Когда он вошел во двор, дом был сплошь темен, мертв, от первого до последнего этажа не светилось ни одного окна, стекла отливали нефтяной чернотой, двери мрачных подъездов не были видны, перед ними беловато зияли рваные пробоины снега. С вечера не было электричества, не работал лифт, молчали дверные звонки, и там, в черном провале подъезда, на непроглядных лестничных площадках, на поворотах перед пролетами трое людей в куртках изготовленно тайно поджидали его…

«На каком этаже они встретят и убьют меня? – с тошнотным предчувствием соображал он, отчетливо помня, как перед самым домом трое в куртках пересекли дорогу наискосок, прошли мимо, жестко скрипя снегом, опахнув запахом кислоты, и почудилось: у крайнего из-под вязаной лыжной шапки мраморным неживым блеском скользнули белки. „И как все это произойдет?“ – остро возникало в его сознании, и он, медля, лег спиной в сугроб метрах в пятидесяти от подъезда.

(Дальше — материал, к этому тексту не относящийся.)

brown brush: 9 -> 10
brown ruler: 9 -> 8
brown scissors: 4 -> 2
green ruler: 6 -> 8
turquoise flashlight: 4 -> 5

«Еще минутку, господин палач…» – послышался сбоку неискренний ласковый голос, и кто-то рядом, лежа в снегу, придвинулся к нему вплотную, под его защиту, и он увидел бледное Митино лицо с закрытыми глазами и горько поразился тому, что Митя произносил слова Валерии и был сейчас, оказывается, здесь, с ним в сугробе, а не там, на шестом этаже, в этом мертвом, устрашающе тихом, без единого просвета, доме, куда первыми вошли те трое, следившие за ним. Он позвал: «Митя», но ответа не последовало, никто не лежал рядом с ним: привиделось.

«Так как это все произойдет? Ножом? Кастетом?.. Но мне некуда идти, и я не могу оставить Митю одного в пустой квартире в темном доме. Если он откроет дверь, они могут сделать с ним страшное… Кто их послал?»

Он сквозь зубы произнес: «кончено» – и выбрался из сугроба, натягивая плотнее кожаные перчатки, чувствуя, что они оттуда, из-за черных стекол выбранной ими для наблюдения лестничной площадки, смотрят на него, следят за каждым его движением, видимо, не понимая, зачем он некоторое время лежал в сугробе.